The Patterson Viaduct was one of three (along with the Carrollton Viaduct and Oliver Viaduct) constructed for the first phase of the railroad, which ran 13 miles (21 km) between Baltimore and Ellicott's Mills (today's Ellicott City). Similar in construction to the Carrollton Viaduct, the Patterson Viaduct was named for B&O director and well known civic leader and merchant William Patterson, who also donated land for Patterson Park in east Baltimore. It was designed by Caspar Wever and built under the supervision of John McCartney, one of Wever's assistants. McCartney's good work on the Patterson Viaduct was later rewarded with the contract to build the longer curving Thomas Viaduct downstream over the Patapsco at Relay in 1833–1835.
Constructed of granite blocks, the viaduct was about 360 feet (110 m) long, rising about 43 ft (13 m) above its foundations. It had four graduated arches: two of 55 ft (17 m) chord length each and two of 20 ft (6.1 m) chord length each. The two smaller side arches allowed the passage of two county roadways, one on each side of the river. The exterior surfaces of the granite blocks were rusticated.

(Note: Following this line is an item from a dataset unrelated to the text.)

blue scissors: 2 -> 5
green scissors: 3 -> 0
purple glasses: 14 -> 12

Patterson ceremonially opened the viaduct on December 4, 1829, a year and a half after construction began on the line, the first in America. [3] In 1830, the viaduct was part of the route used by the B&O's first horse-drawn carriage train to Ellicott's Mills inaugurating railway traffic. [4]
The viaduct was almost totally destroyed in 1868 by a massive flood that devastated and wiped out numerous stone mills and industrial structures along the river. In 1869, it was replaced by a single-span Bollman truss of cast and wrought iron by Wendel Bollman, reusing the original roadway arch and upstream wing wall of the west abutment.

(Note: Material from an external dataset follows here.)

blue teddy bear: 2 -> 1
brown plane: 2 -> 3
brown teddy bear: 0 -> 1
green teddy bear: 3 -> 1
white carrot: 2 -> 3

In 1903, the Bollman truss was supplanted when the track was moved to a new bridge and alignment about 400 ft (120 m) upstream with the opening of the Ilchester Tunnel.
Today, all that remains of the original 1829 viaduct is the single arch that spanned the roadway on the west bank and the abutment on the east bank. The ruins were listed on the National Register of Historic Places on June 3, 1976. In 2006, a cable-stayed footbridge carrying the Grist Mill Trail, with a design that echoes the historic architecture and engineering of a Bollman Bridge, was added atop the abutments.